Die Kunden sollen mehr über die Produktion erfahren

Der Schutz der Streuobstwieden ist auch Johannes Berners Antrieb. Hatte der gelernte Obstbautechniker früher selbst die Säge angesetzt, um aus Streuobstwiesen Intensivobstanlagen zu machen, ist er jetzt zu einem Umdenken gekommen. Der 46-jährige Feinkosthändler setzt für die Herstellung seiner Produkte ausschließlich auf Zutaten aus der Region. Als Destillaterlebnisführer wolle er die Kunden von Gourmet Berner am Entstehungsprozess der Brände noch mehr teilhaben lassen. Dafür werde er sein Wissen auch an Mitarbeiter weitergeben.

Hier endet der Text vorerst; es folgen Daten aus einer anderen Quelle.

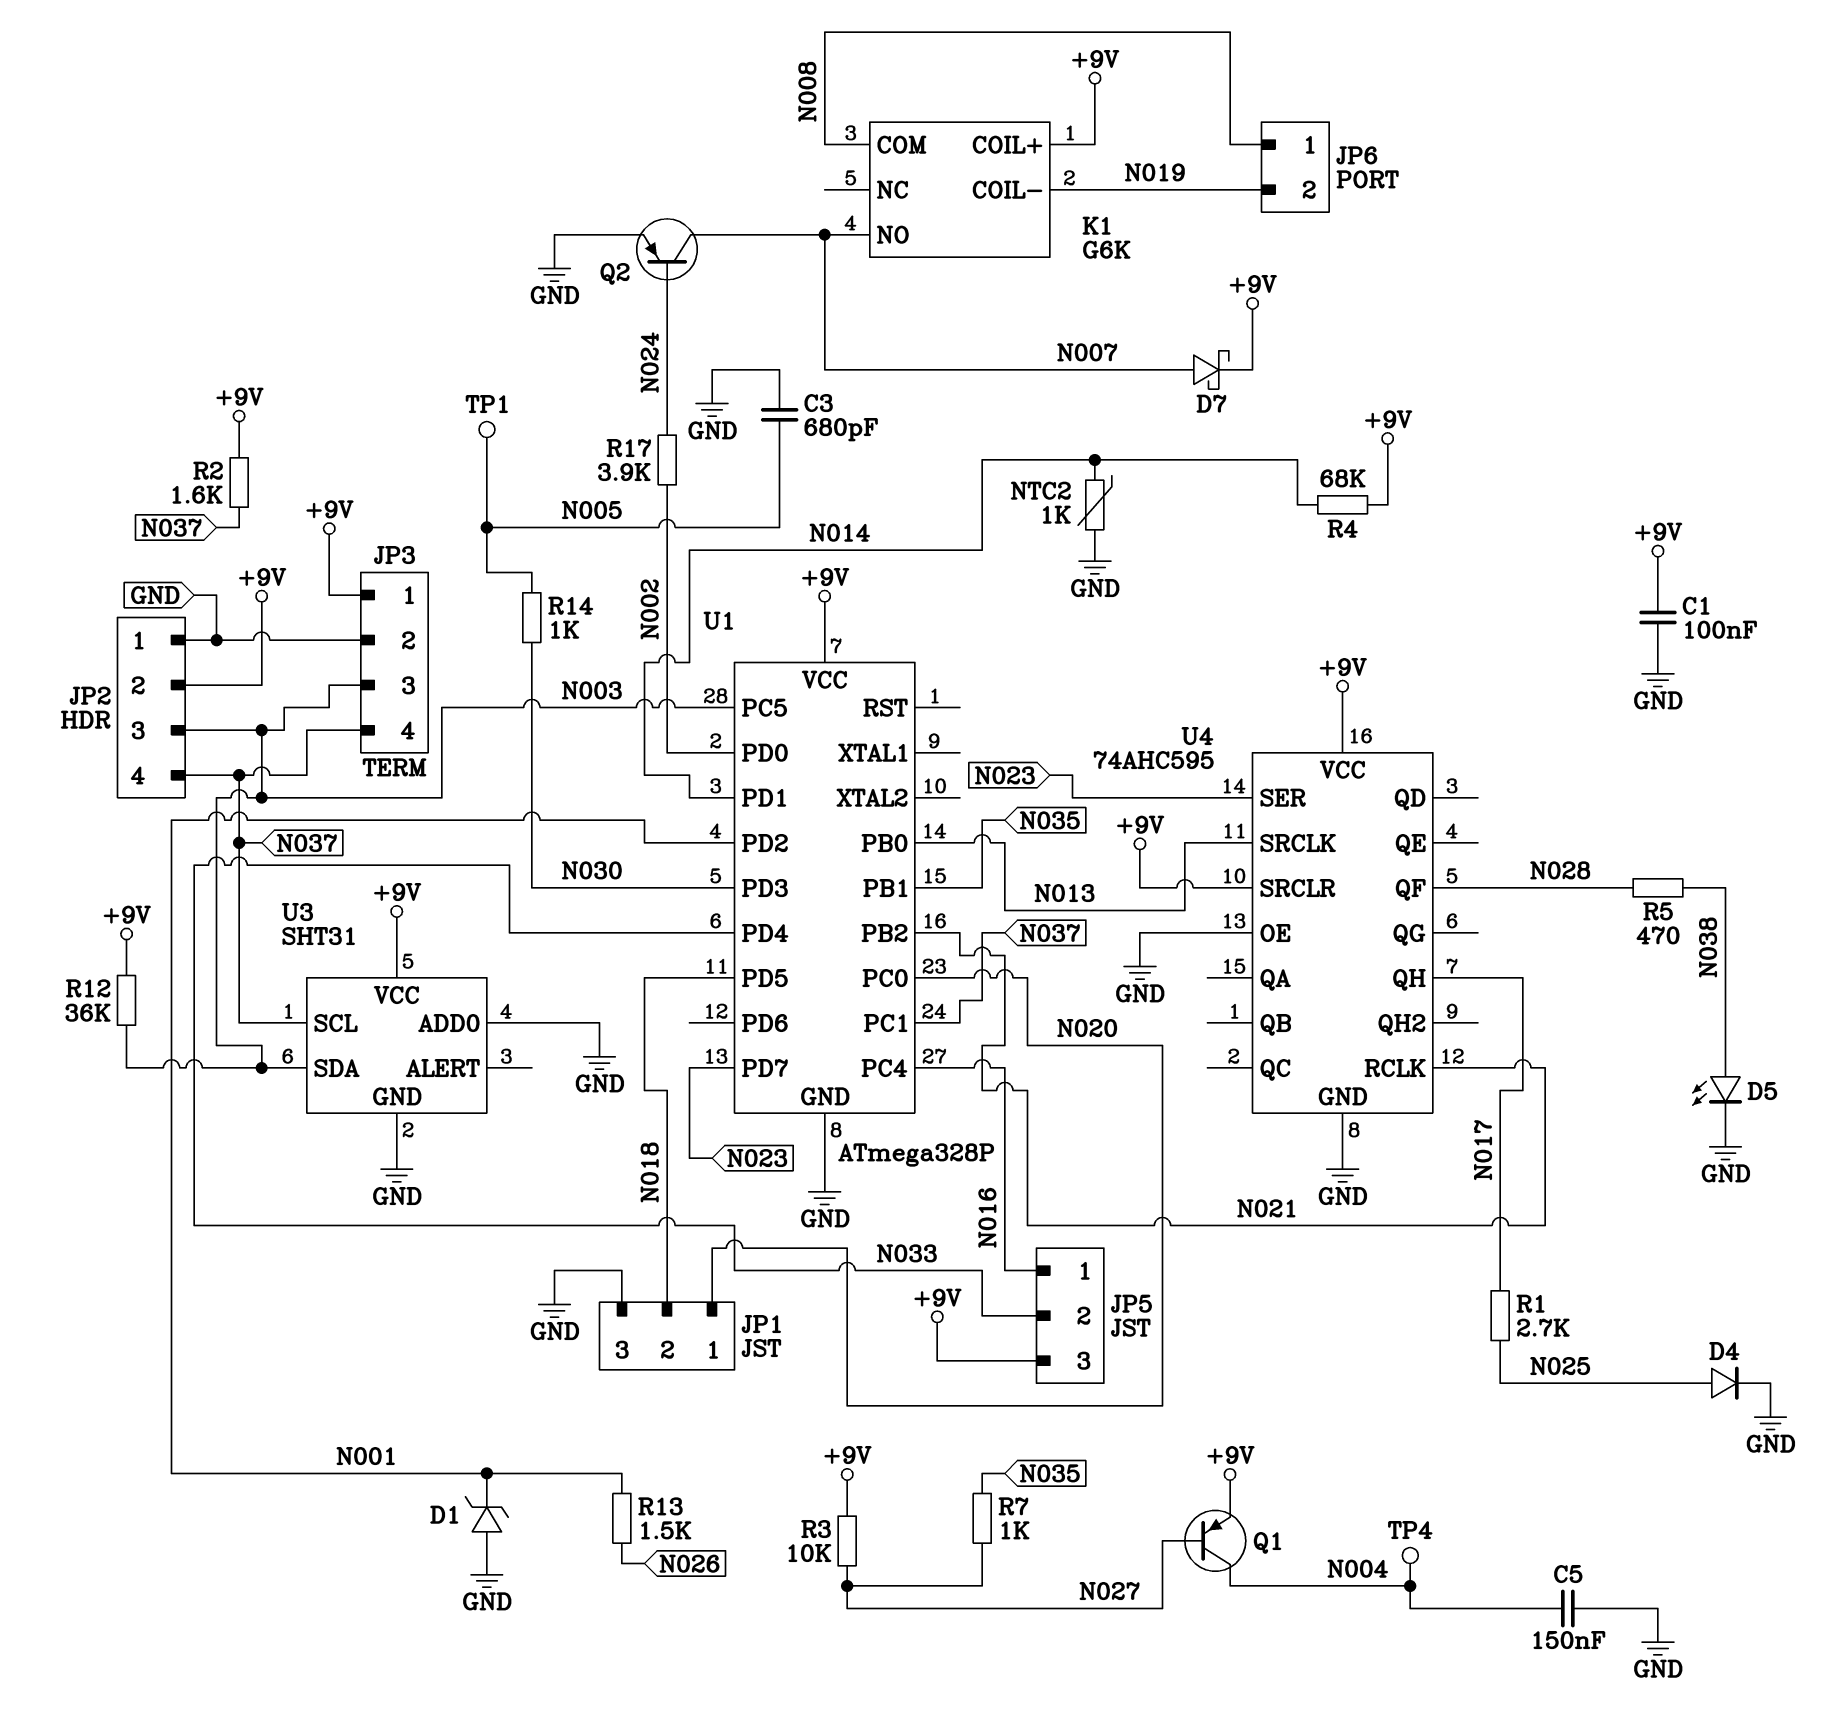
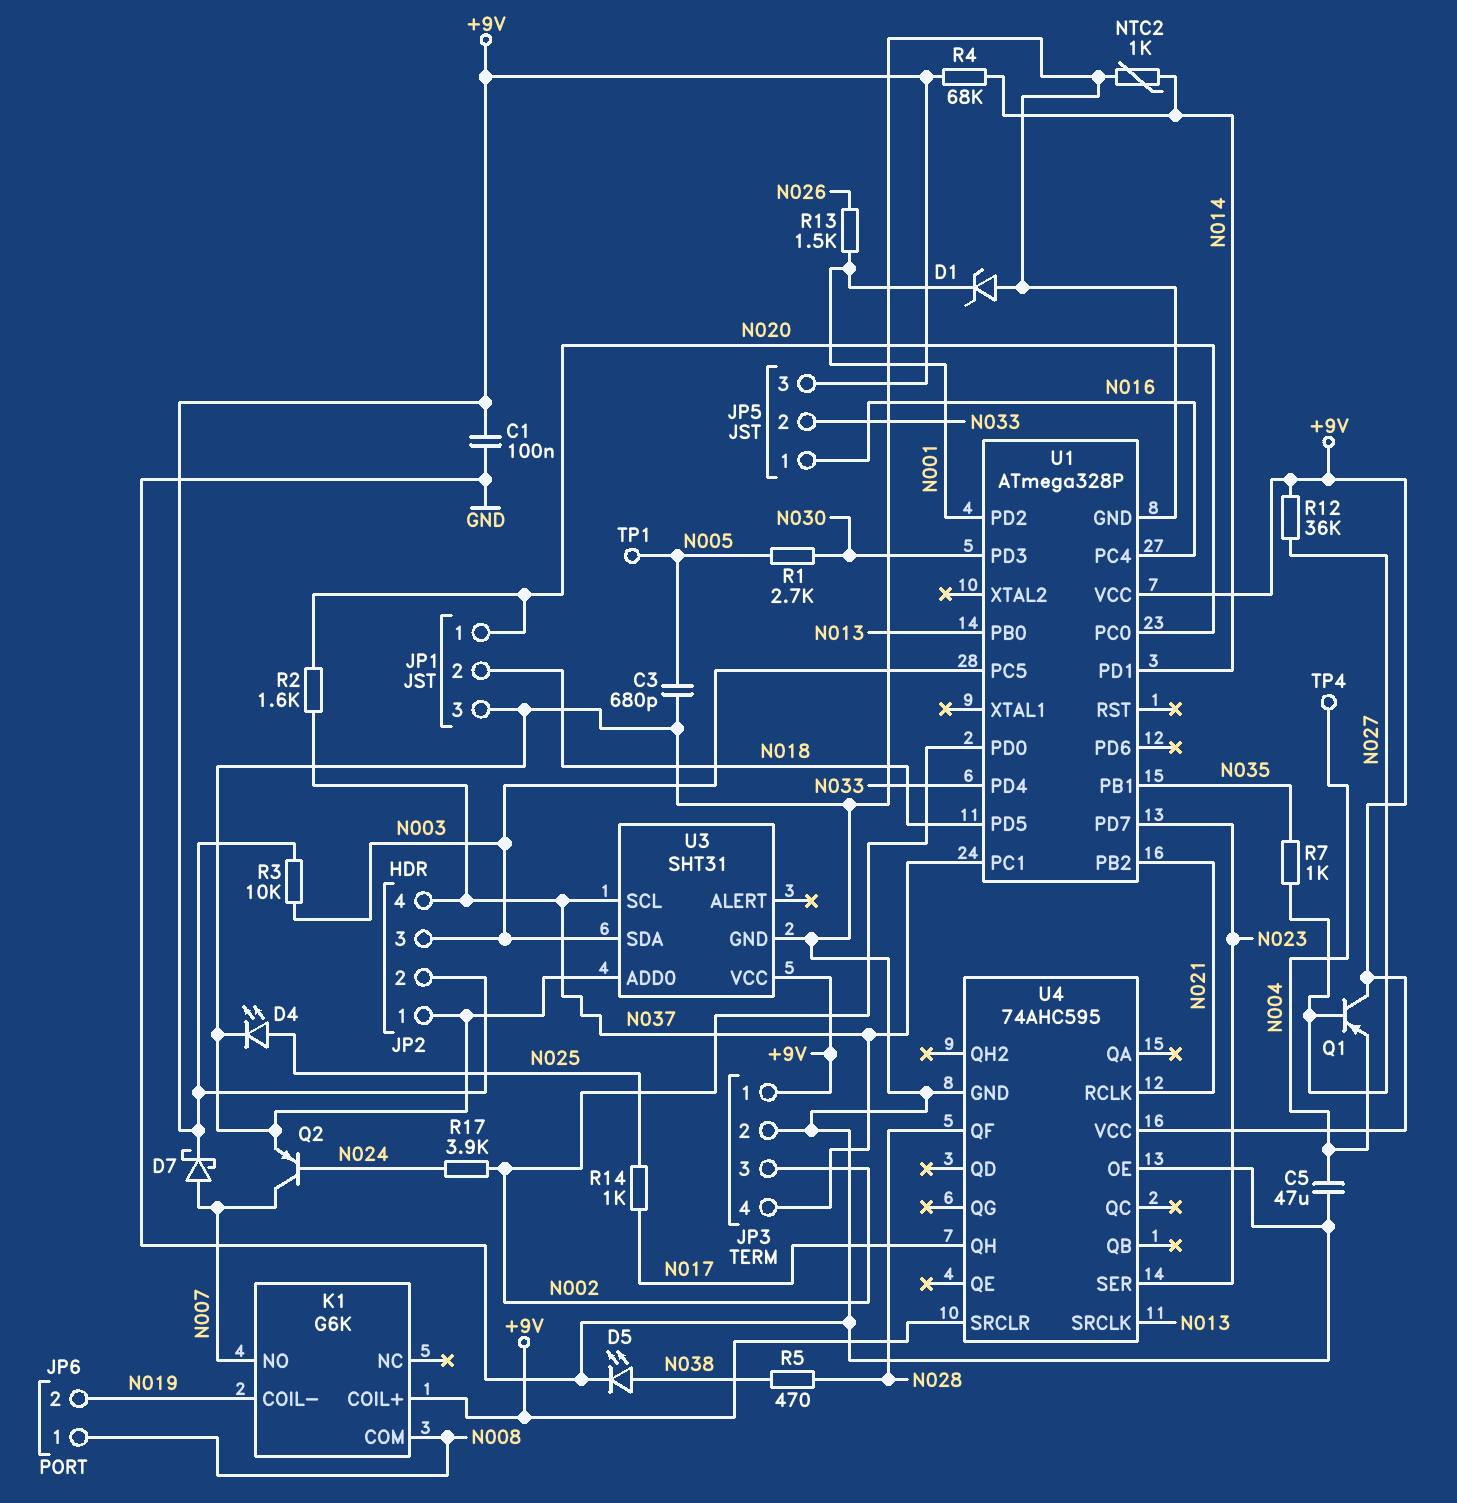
C5: 150nF (GND, N004) -> 47uF (GND, N004)
D4: diode (A N025, K GND) -> LED (A N025, K GND)
JP3 pin 3: N003 -> N002
Q1: PNP (B N027, C N004, E +9V) -> PNP (B N027, C +9V, E N004)
R1: 2.7k (N017, N025) -> 2.7k (N005, N030)
R2: 1.6k (+9V, N037) -> 1.6k (N020, N037)
R3: 10k (+9V, N027) -> 10k (+9V, N003)
R12: 36k (+9V, N003) -> 36k (+9V, N027)
R14: 1k (N005, N030) -> 1k (N017, N025)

Darüber hinaus wollen die Drei, die durch die Schulung zufällig miteinander in Kontakt gekommen sind, auch gemeinsame Veranstaltungen organisieren und dafür noch weitere Brenner aus Weinstadt ins Boot holen. Denn künftig, so ihr Ziel, soll Weinstadt nicht nur für Wein bekannt sein sondern auch für Destillate.